Posted by | April 19, 2013

She entered her first music contest in Canton, N.C., when she was still playing her “cheap 10 cent banjo,” Samantha Bumgarner told a Sylva [NC] Herald reporter years later.

“And here I looked up and saw all these fine banjos coming in from Asheville. I wanted to leave, but they wouldn’t let me. I tell you I was so nervous I didn’t know I was hitting the strings. … But I won that contest. And I’ve been winning them ever since.”

Samantha Bumgarner

Samantha’s father Has Biddix played the fiddle, but had not been keen for his daughter to take up that instrument, still in the late 19th century nicknamed by some “the Devil’s Box.” Samantha recalled that she did “sneak” the fiddle out to practice on her own. Has allowed her to have a banjo, at first home-made— “a gourd with a cat’s hide stretched over it and strings made of cotton thread waxed with beeswax”—later replaced by the aforementioned cheap store model.

It took awhile for the promising young musician to gain widespread recognition, though. She was 37 years old when Columbia Phonograph Company took notice of her and invited her and Eva Smathers Davis to New York City to record for them.

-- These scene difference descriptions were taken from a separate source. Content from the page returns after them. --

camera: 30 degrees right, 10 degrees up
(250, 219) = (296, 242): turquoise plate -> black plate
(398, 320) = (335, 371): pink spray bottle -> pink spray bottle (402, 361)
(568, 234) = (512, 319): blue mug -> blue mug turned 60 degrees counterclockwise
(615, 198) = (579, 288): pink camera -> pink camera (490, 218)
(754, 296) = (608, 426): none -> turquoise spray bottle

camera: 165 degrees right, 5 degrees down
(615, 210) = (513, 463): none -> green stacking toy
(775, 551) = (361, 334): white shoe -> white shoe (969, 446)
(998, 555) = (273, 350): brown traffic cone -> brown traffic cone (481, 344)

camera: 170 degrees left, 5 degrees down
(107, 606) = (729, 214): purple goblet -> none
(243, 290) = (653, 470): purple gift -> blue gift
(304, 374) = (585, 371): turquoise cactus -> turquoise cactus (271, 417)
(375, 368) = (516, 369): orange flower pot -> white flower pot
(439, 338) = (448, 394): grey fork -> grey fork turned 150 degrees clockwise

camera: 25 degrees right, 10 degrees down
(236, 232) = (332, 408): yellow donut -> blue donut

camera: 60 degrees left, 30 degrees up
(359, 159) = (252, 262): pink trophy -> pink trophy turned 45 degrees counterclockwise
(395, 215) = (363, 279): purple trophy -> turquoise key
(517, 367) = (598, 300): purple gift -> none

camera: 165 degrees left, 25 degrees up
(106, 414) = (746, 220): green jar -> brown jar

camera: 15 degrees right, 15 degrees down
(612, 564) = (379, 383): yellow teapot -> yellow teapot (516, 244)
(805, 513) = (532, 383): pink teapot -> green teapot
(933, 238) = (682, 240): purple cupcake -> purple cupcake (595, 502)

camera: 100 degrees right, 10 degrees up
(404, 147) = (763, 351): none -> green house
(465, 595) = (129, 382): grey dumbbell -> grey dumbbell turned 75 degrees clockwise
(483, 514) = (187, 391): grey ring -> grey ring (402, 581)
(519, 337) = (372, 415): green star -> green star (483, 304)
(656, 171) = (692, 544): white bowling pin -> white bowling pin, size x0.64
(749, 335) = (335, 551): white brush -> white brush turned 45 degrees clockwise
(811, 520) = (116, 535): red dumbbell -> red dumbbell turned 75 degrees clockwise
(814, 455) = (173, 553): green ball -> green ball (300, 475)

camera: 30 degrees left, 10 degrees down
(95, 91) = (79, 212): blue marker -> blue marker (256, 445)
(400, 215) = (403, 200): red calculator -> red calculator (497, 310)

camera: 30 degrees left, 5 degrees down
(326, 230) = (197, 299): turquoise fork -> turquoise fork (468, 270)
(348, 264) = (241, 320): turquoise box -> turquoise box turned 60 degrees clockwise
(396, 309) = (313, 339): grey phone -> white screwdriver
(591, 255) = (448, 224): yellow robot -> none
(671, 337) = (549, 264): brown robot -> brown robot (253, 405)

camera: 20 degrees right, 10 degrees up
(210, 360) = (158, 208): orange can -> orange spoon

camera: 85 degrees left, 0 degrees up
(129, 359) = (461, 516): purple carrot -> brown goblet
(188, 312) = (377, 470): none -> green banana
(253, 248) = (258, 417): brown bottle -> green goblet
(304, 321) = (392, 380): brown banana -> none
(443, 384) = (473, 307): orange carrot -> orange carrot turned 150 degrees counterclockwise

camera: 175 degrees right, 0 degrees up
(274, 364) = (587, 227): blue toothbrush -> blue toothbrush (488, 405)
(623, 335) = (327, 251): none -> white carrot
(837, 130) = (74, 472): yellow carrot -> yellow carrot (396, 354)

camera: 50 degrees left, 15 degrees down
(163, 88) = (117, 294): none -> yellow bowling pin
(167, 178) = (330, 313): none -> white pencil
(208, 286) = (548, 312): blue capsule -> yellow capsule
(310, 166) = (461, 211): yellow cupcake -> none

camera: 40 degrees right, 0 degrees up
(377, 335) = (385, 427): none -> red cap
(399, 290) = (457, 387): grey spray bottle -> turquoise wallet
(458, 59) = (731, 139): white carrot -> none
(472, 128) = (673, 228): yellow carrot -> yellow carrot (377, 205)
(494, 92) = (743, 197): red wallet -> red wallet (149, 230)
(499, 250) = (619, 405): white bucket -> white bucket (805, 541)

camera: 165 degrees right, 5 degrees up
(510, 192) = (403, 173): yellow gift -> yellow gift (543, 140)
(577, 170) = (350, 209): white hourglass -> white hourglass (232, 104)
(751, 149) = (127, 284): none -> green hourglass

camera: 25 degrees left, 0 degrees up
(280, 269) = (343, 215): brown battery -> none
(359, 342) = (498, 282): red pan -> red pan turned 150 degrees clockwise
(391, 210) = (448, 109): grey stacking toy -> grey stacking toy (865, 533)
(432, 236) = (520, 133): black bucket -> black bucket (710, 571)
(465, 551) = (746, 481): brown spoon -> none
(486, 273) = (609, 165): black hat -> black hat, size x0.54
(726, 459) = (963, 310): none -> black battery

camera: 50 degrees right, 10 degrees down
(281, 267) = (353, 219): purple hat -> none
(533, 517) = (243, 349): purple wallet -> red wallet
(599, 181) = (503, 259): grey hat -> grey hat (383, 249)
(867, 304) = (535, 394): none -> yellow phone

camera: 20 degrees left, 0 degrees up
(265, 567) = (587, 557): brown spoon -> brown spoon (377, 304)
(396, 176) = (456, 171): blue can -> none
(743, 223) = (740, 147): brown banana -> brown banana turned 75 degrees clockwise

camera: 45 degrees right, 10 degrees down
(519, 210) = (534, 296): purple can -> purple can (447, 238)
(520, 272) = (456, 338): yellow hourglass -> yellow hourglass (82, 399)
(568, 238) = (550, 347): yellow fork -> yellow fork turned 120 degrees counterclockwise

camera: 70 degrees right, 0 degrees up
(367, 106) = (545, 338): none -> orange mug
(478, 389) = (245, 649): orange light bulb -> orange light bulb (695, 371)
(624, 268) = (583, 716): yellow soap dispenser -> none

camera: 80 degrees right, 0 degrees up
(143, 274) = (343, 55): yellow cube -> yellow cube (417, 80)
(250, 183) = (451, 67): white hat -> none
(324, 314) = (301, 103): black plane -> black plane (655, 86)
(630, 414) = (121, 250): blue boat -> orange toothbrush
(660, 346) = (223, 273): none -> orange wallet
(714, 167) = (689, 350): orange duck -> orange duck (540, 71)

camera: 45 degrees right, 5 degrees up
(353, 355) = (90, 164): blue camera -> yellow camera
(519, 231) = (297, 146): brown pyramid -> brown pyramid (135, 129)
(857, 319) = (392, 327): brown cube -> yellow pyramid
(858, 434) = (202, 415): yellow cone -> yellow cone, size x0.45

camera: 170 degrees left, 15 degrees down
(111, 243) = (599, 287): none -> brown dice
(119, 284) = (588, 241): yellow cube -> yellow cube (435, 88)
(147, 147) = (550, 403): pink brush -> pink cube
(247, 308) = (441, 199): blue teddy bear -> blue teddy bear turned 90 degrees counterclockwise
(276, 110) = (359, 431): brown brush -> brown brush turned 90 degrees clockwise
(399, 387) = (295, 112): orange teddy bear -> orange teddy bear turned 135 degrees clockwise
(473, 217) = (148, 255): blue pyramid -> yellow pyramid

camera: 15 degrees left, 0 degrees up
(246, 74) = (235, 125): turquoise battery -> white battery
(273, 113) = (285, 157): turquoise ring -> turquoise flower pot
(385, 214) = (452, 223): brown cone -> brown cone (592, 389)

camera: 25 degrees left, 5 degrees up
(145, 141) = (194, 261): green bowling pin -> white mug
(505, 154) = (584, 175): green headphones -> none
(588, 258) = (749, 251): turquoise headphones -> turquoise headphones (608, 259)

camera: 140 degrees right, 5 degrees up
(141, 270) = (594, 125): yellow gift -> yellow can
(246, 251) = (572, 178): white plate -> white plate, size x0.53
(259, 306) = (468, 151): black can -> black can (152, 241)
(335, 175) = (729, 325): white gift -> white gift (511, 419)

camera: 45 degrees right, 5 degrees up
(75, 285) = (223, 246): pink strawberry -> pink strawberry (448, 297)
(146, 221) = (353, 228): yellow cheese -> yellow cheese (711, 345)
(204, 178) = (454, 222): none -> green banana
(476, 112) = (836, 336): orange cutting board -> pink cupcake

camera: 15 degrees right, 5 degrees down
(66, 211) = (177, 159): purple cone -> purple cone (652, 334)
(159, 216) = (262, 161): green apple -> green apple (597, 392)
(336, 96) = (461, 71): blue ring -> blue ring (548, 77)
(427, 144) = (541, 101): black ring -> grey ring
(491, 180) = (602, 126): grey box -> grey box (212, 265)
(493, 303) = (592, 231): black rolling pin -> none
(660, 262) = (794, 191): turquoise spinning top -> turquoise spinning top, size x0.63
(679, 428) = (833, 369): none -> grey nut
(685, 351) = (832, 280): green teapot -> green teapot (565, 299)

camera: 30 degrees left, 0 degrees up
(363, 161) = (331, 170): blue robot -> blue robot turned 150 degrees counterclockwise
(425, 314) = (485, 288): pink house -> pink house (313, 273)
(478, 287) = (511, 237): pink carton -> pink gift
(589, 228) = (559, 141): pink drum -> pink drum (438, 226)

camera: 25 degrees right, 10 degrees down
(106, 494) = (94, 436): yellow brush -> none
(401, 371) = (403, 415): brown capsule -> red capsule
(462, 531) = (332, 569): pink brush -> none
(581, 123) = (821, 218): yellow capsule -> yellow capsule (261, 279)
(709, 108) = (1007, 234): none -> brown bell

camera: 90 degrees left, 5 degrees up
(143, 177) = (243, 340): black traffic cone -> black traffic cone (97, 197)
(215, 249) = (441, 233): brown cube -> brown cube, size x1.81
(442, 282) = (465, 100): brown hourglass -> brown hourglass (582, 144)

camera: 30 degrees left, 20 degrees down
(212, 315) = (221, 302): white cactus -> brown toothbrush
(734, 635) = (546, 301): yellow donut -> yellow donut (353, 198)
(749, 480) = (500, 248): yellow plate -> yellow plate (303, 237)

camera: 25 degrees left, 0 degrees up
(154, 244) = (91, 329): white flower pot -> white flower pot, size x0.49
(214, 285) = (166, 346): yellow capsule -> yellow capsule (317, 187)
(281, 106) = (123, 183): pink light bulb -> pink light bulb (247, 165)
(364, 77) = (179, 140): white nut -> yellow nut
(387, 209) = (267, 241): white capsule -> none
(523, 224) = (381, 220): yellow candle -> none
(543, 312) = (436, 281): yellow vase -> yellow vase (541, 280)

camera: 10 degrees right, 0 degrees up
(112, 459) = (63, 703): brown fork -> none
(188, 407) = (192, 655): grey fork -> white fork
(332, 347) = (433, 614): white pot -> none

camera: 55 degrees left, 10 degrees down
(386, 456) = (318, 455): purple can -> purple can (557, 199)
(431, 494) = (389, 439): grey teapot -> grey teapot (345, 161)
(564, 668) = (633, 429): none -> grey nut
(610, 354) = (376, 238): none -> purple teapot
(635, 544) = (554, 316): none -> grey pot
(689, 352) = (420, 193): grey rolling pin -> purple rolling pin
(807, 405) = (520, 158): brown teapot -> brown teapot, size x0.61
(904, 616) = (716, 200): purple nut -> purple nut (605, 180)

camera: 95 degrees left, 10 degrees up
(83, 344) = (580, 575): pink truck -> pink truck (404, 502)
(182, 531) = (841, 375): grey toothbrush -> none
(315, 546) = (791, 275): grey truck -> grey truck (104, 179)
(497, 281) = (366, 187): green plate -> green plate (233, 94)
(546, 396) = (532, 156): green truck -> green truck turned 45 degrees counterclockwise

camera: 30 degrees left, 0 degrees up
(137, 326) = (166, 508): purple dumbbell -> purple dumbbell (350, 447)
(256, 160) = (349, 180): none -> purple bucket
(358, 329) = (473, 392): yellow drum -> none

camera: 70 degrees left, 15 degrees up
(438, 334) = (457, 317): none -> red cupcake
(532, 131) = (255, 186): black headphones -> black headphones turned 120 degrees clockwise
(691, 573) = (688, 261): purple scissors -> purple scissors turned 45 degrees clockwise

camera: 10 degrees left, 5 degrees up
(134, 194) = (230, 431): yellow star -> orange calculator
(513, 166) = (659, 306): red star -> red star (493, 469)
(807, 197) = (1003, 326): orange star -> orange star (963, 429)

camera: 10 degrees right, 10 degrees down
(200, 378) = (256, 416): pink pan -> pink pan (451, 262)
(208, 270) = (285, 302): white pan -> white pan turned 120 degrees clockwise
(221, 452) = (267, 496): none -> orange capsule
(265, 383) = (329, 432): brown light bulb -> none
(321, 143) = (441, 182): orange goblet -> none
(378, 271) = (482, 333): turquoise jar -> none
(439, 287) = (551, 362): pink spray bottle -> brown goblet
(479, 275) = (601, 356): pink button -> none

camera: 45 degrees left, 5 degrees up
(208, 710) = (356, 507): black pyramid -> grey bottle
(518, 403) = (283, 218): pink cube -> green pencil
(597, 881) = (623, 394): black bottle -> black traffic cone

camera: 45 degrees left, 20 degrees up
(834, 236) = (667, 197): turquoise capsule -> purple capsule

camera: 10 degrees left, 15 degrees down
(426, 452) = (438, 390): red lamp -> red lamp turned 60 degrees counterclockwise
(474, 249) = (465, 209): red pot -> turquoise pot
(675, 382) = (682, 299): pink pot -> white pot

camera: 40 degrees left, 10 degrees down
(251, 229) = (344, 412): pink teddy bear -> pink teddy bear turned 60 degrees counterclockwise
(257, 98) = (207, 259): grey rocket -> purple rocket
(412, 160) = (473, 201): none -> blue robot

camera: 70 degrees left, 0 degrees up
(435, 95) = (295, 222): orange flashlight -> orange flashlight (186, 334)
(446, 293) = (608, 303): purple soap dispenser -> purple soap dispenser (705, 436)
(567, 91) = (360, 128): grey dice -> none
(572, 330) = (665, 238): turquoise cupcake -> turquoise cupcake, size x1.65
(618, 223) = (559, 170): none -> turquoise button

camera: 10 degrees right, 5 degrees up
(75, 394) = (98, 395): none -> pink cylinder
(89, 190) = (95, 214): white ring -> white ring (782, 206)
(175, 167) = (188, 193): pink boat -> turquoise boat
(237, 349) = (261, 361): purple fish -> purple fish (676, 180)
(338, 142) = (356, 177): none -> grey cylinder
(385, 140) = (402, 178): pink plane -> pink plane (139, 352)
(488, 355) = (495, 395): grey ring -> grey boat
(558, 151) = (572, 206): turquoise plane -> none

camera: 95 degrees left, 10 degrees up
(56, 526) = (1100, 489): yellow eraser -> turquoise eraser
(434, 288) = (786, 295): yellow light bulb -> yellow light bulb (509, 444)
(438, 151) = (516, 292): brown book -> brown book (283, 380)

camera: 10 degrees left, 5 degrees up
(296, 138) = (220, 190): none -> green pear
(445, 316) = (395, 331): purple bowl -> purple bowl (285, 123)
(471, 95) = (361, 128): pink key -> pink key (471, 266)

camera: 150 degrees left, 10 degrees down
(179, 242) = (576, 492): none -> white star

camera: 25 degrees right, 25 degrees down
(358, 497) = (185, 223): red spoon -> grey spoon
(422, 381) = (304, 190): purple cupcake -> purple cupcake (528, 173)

Bumgarner was probably the first Appalachian banjo player of either sex to cut a commercial record. In April 1924 she and Davis recorded 10 songs for Columbia, playing frailing-style banjo on six of the tunes, including “Shout Lou” and “Fly Around My Pretty Little Miss.” Columbia billed them as ‘quaint musicians’ in their subsequent promotional ads two months later in ‘Talking Machine World’ magazine. “The fiddle and guitar craze is sweeping northward!” it cried. “Columbia leads with records of old-fashioned Southern songs and dances.”

The Columbia playlist:

Big-eyed Rabbit (Samantha Bumgarner & Eva Davis)
Cindy in the Meadows (Samantha Bumgarner & Eva Davis)
Fly Around My Pretty Little Miss (Samantha Bumgarner)
The Gamblin’ Man (Samantha Bumgarner)
Georgia Blues (Samantha Bumgarner)
I Am My Mother’s Darlin’ Child (Samantha Bumgarner & Eva Davis)
John Hardy (Eva Davis)
Shout Lou (Samantha Bumgarner)
Wild Bill Jones (Eva Davis)
Worried Blues (Samantha Bumgarner)

Her recordings were made only one month after OKeh records had produced tracks by Fiddlin’ John Carson and his Virginia Reelers, considered the first “hillbilly” recordings to be commercially marketed in the United States. Thus not only should Bumgarner be considered the first “banjo-pickin’ person” to record and reach a mass audience, but one of the earliest Southern mountain musicians to make it to the studio as well.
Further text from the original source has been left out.